The roses in Urtha’s cheeks seemed to grow pinker at Grampa’s words.
“There isn’t much to tell,” she began softly. “I don’t seem to remember anything but this garden. I guess I just grew,” she finished with a little bounce that sent her skirts flying out in every direction.
“And whatever was in that gold watering can brought you to life. I believe you’re a fairy,” said the old soldier solemnly.
“No! No!” laughed the little flower girl, seizing a long trailing vine. “I’m just Urtha.” And using the vine as a skipping rope she flashed up and down the silver paths so swiftly that it made Tatters and Grampa blink just to follow her dancing steps.
“What are you going to do now that you are alive?” asked Tatters as she paused for a moment beside him.
“Just going to be happy in this garden,” replied Urtha with a little shake of her lovely fern hair.
“I wish we could stay too,” sighed Tatters, for he could think of no end of games he could teach Urtha, and even the Emerald City, he reflected, could not be lovelier than this enchanted garden. Grampa gave a start at Tatters’ words and, suddenly recalled to his duty, gathered up his gun and knapsack.
“It’s been a pleasure to know you, my dear,” said Grampa gallantly, taking off his cap, “but we’ll have to be marching on now, for we’ve a long journey before us.”
“Oh!” Urtha gave a little cry of dismay. “Didn’t you grow in the garden too?” Grampa shook his head and as quickly as he could told her how King Fumbo had lost his head and how he and Tatters had set out to seek it and the Prince’s fortune. Urtha was almost as much puzzled over a fortune as Bill. Indeed, the whole of Grampa’s story was confusing—for you see it was the first story the little flower maiden had ever heard. But Prince Tatters and the old soldier interested her tremendously. She touched Grampa’s medals shyly and could not admire Tatters’ patched and many colored suit enough. As for Bill, she blew him so many kisses that the embarrassed weather cock flew and hid himself in an oleander bush. Saying good-bye to dear little Urtha was a difficult business, but at last Grampa, with a very determined expression, shouldered his gun and Tatters reluctantly picked up his red umbrella.
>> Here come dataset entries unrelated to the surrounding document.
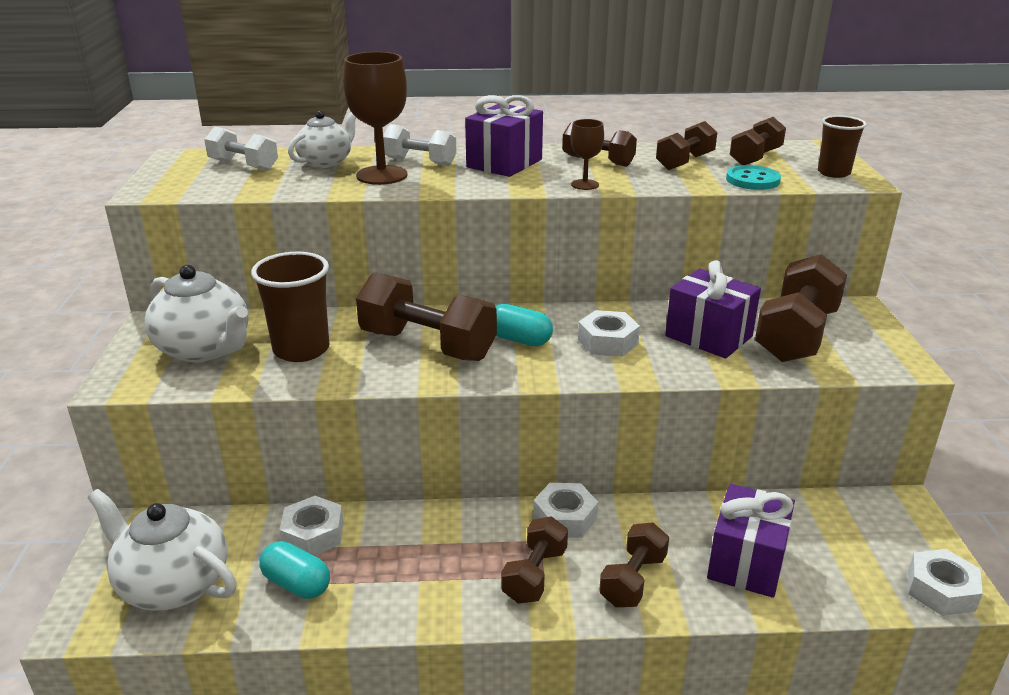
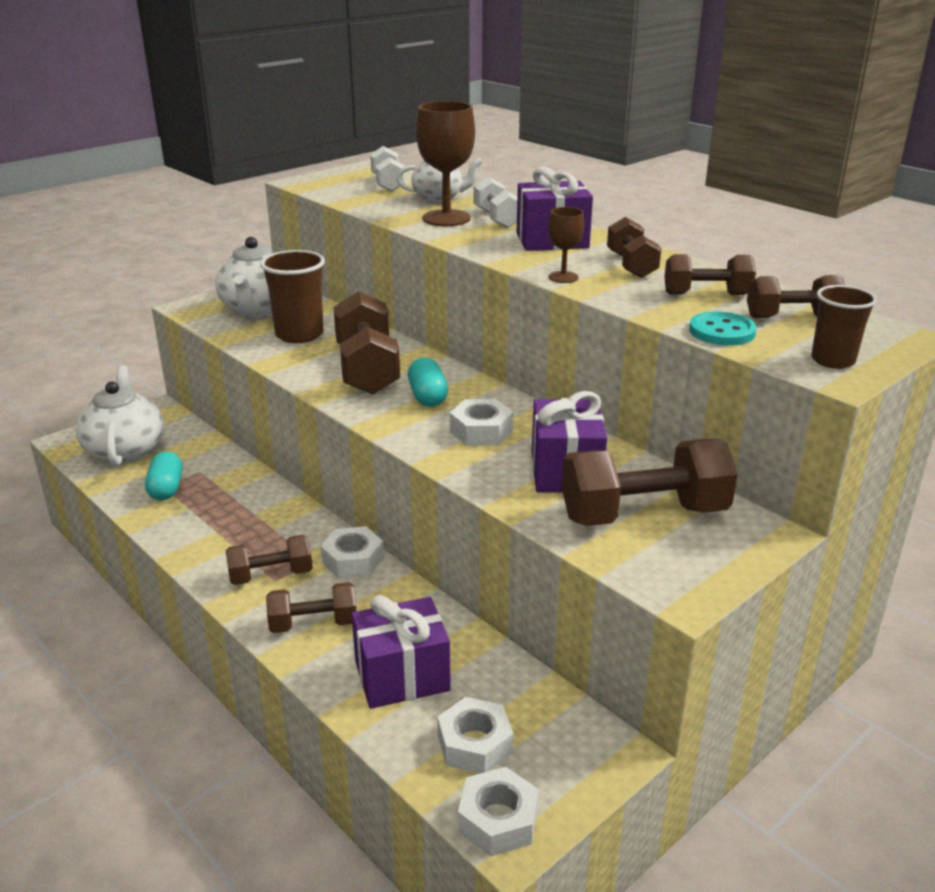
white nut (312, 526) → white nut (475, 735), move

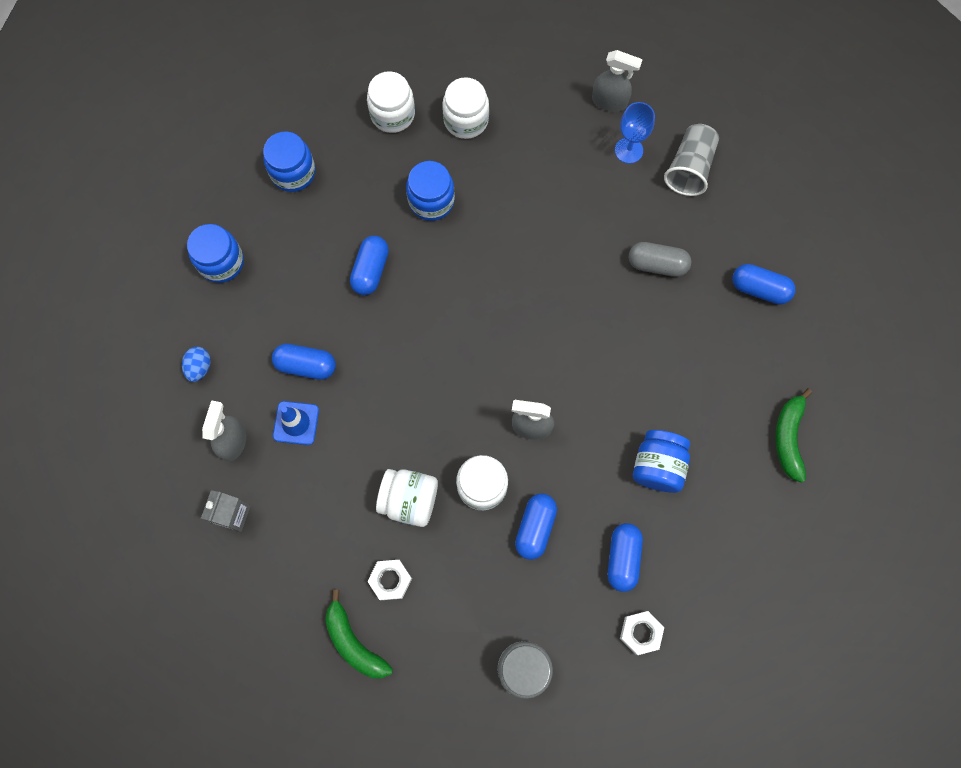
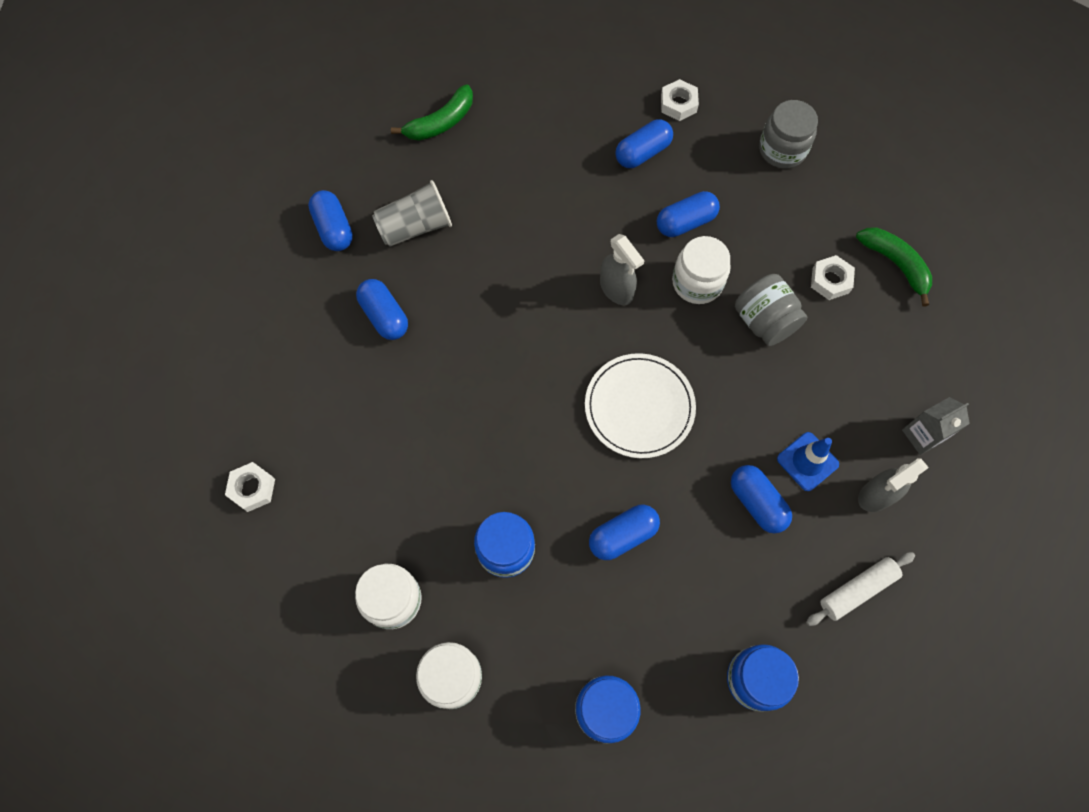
blue goblet (635, 133) → -
blue jar (661, 461) → -
- → white plate (640, 405)
grey cup (691, 160) → grey cup (412, 213), move
blue egg (196, 364) → white rolling pin (860, 589)
grey spray bottle (617, 81) → white nut (250, 487)
white jar (407, 498) → grey jar (771, 310)
grey capsule (660, 259) → blue capsule (382, 309)
green banana (359, 634) → green banana (894, 266), 45 degrees counterclockwise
“Come on!” shouted Bill, impatiently sticking his head out of the bush. “Come on, or we’ll never find the head, the fortune and the Princess.” As Urtha had not turned out a Princess he had lost all interest in her.
“But I’ll miss you,” sighed Urtha, and drooped so sadly against a tree that Tatters promptly fell out of line and began to comfort her.
“You won’t miss us,” said Grampa, looking uneasily at his watch, “you can’t miss people you’ve just met, you know.” The old soldier was faced with a problem the like of which he had never before encountered, and he was plainly at a loss to know what to do.
“I’ve known you longer than anyone else. I’ve known you my whole life,” sighed Urtha wistfully.
“But you’ve only been alive five minutes,” smiled the old soldier indulgently.
“Why don’t you join the army like I did?” inquired Bill, who was anxious to be off.
“Oh, couldn’t she?” begged Tatters eagerly. Grampa shifted his feet and looked uncertainly at the little flower maiden. She seemed too frail and delicate to set out on a journey of adventure. “But,” reflected the old soldier, “if she’s a fairy nothing can harm her and if she’s not, someone ought to look out for her. As we brought her to life we’re responsible.”
“Come along with you,” cried Grampa recklessly. So away through the wizard’s garden marched this strange little army, the patched flag of Ragbad fluttering from the top of Tatters’ red umbrella and the little flower maiden falling out of line every few minutes to dance gaily round a tree or skip merrily through a fountain.
She fairly seemed to float above the flowers that blossomed along the way, as her dainty feet slipped from daisy to daisy. Prince Tatters could hardly keep his eyes away from Urtha as she danced along the way. And Grampa smiled happily at the delight of the two happy young people.